Smaller units are also easier to design to classification society's
requirements for operation in heavy ice as the ice loads are
smaller.
[0053] The novel arrangement, of multiple propulsor configurations,
gives additional operational flexibility that can be used to
improve icebreaking, especially in connection with DAS. In the
following some different cases are described with a quadruple
configuration of pulling Pod drives.
[0054] As shown in FIGS. 15 and 16 the Pod drives, 1A-1D, may
preferably be mounted in the aft section 4 of the vessel, having a
propeller 2 which is rotatable about a propeller axis in a plane of
rotation for the propeller. The propeller 2 is mounted on a shaft
(as known per se, not shown) that is rotatable together with the
propeller 2. The propeller is mounted on one side of the Pod drive
and is pulling the Pod drive ahead when rotated in its design
direction and is pushing the Pod drive in the other direction when
reversed. In FIG. 15 the Pod drives are oriented such that the
vessel is moving ahead in forward direction of the vessel and the
water flow from the propeller is in aftward direction of the
vessel.
[0055] In FIG. 16 the Pod drives are oriented such that the vessel
is moving astern and the water flow from the propeller is in the
forward direction of the vessel. The propeller is designed such
that the propeller, when operating in icy waters, can interact with
ice. The Pod drives, 1A-1D, can be rotated in relation to the hull
of the marine vessel S such that the arrangement can propel the
marine vessel S in different directions. The Pod drives 1A-1D can
be controlled separately regarding both steering direction and
propulsion thrust produced. The control of the units may be
arranged so that an optimal transportation and icebreaking can be
achieved.
[0056] The propeller 2 may in many applications have a diameter
which is in the range of, for example, preferably within 0.5 m-8 m,
more preferred in the range of 1 m-6 m. The diameter could also be
larger than 8 m. In some cases, propellers used for icebreaking
(ice-crushing, ice-milling) could conceivably even have a diameter
up to 10 m or more and propulsion units according to the invention
could conceivably have such large propellers. Thanks to using more
than three thruster units 1A-1D the propeller diameter D may be
kept relatively small to achieve the desired total draft TA, e.g.

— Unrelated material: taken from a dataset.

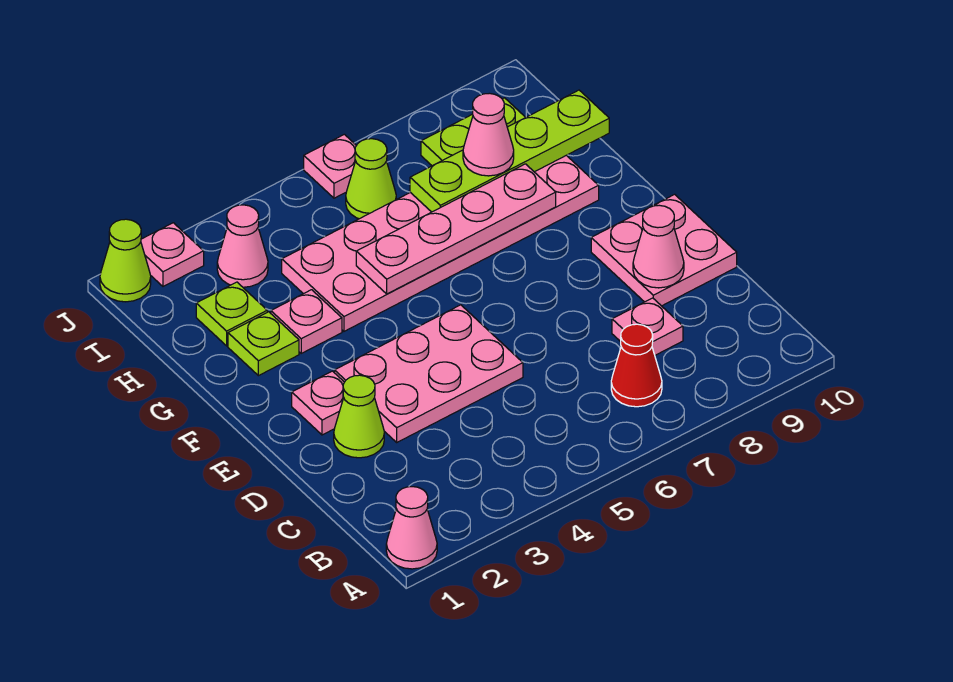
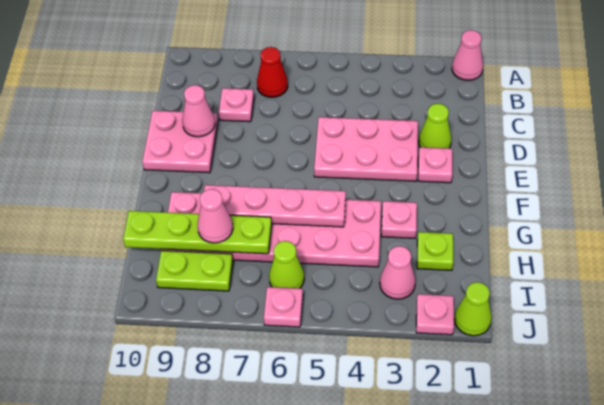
lime plate G2 level 1 -> none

enabling the distance X between the tip of the propeller 2 and the
hull, i.e. the propeller tip clearance X, to be relatively large,
e.g. larger than 0.3 D, preferably larger than 0.4 D or sometimes
even more preferred 0.5 D or larger, or instead to enable any of
the other advantages/possibilities mentioned above.

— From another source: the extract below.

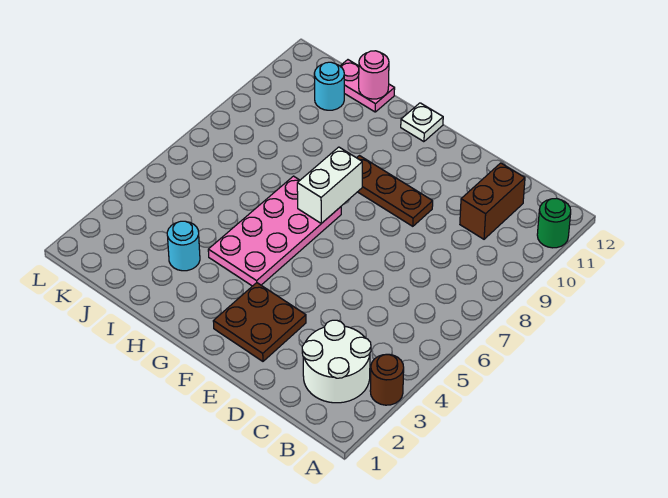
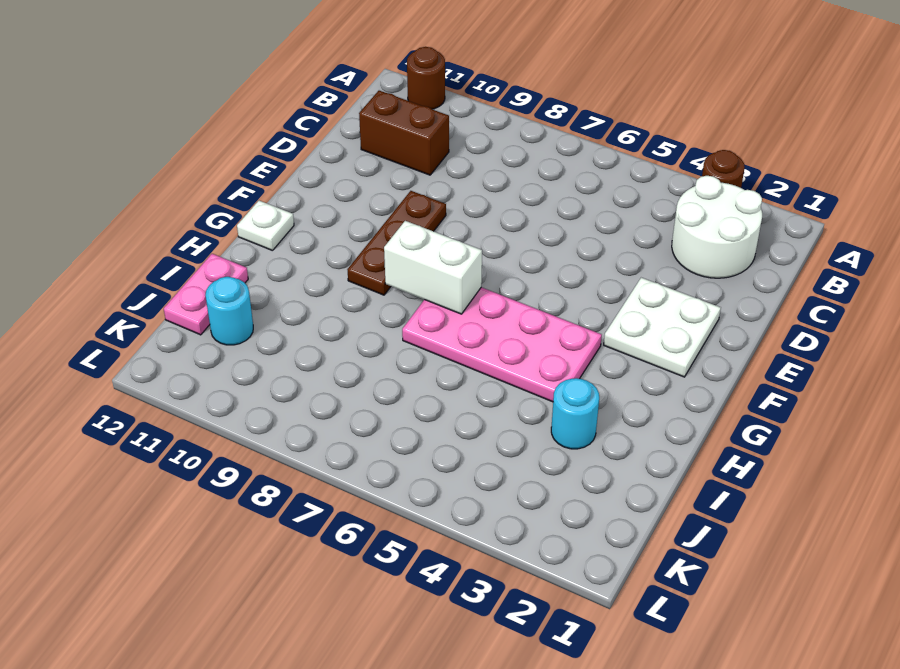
green round brick A11 level 1 -> brown round brick A11 level 1
brown plate E2:F3 level 1 -> white plate E2:F3 level 1
pink round brick I12 level 2 -> none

[0057] The propulsion units 1A-1D may be an azimuthing thruster
with an internal electrical motor (as known per se, not shown) or
it may be an azimuthing thruster driven through a transmission by a
diesel engine inside the hull or by a diesel-electric motor (as
known per se, not shown). The transmission may be an L-drive or a
Z-drive (as known per se, not shown).
[0058] The blades of the propeller 2 may have a variable pitch. The
propulsion unit 1 may also be designed for variable speed of the
propeller 3. The propellers can also be equipped with an ice
breaking hub, as described in patent application 1051155-8 to
further improve the ice breaking capability when meeting e.g. ice
ridges.
Example 1
[0059] When operating in heavy ice with a single or twin propulsor
arrangement, especially during ice milling with a DAS, there is a
risk that the propellers get stuck in the ice. To break loose from
such a situation it is required that the propulsors are heavily
over-dimensioned with regard to available shaft torque and/or
azimuthing torque. In a multiple propulsor arrangement the risk
that all propulsors should get stuck at the same time is
negligible, so in case the aftmost propulsor(s) get stuck the
others can be used to pull the vessel in direction from the ice so
as to release the aftmost propulsors from the ice.

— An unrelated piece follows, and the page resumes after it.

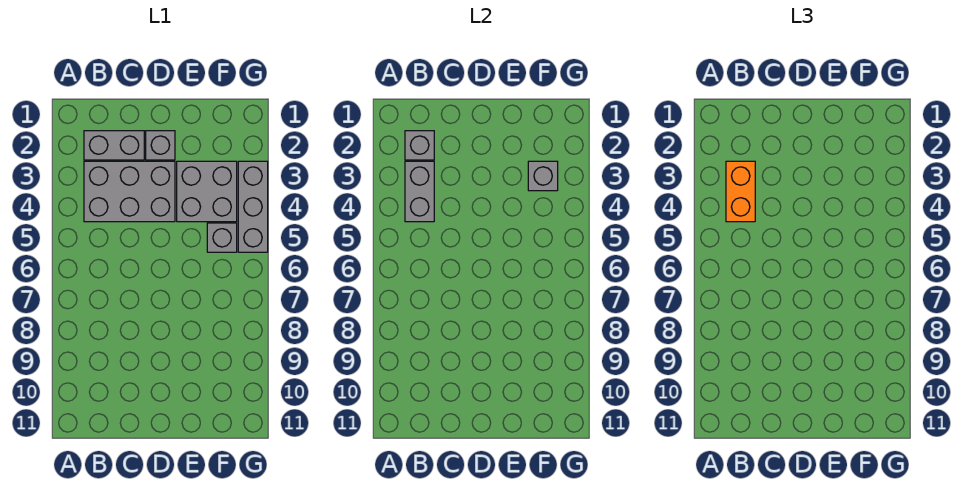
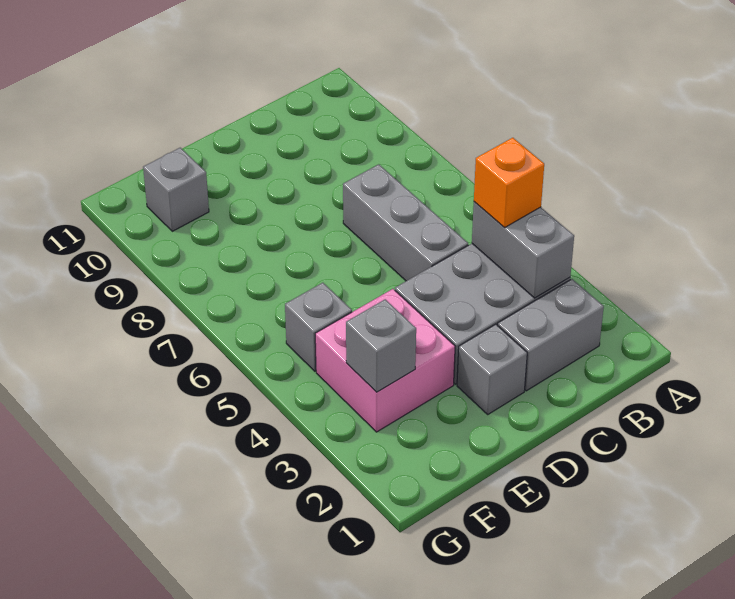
grey brick B2 level 2 -> grey brick F10 level 1
orange brick B3:B4 level 3 -> orange brick B4 level 3
grey brick E3:F4 level 1 -> pink brick E3:F4 level 1
grey brick G3:G5 level 1 -> grey brick C5:C7 level 1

[0060] When using the aftmost propulsors to penetrate a ridge it is
possible to balance the astern thrust with the forward propulsors
to reduce the risk for the propellers to get stuck and to optimize
the penetration speed. In FIG. 6 is shown a situation where the
aftmost propulsors are used to penetrate an ice formation while the
foremost propulsors are used to control the speed of the vessel
through the ice formation without having to slow down the ice
penetrating propulsors. Propulsors, 1C and 1D generate thrust 1C'
and 1D' which is used to slow down the vessel so that the speed
into the ice formation is optimized.
Example 2
[0061] It is known that certain types of gas engines, used to motor
generators to produce electricity onboard a vessel, are sensitive
to load fluctuations, such that if the propeller looses its rpm,
while penetrating an ice formation, the power consumption will be
reduced very quickly and there is a risk that it could create a
blackout onboard. With a multiple configuration of propulsors the
load fluctuation, when a propulsor looses its rpm will be smaller
as the power on each propulsor is smaller. However it can be
further reduced if operating as in FIG. 6. If the rpm on the
forward Pod drives is increased when the rpm on the aftmost is
reduced, the power fluctuation on the system will also be reduced.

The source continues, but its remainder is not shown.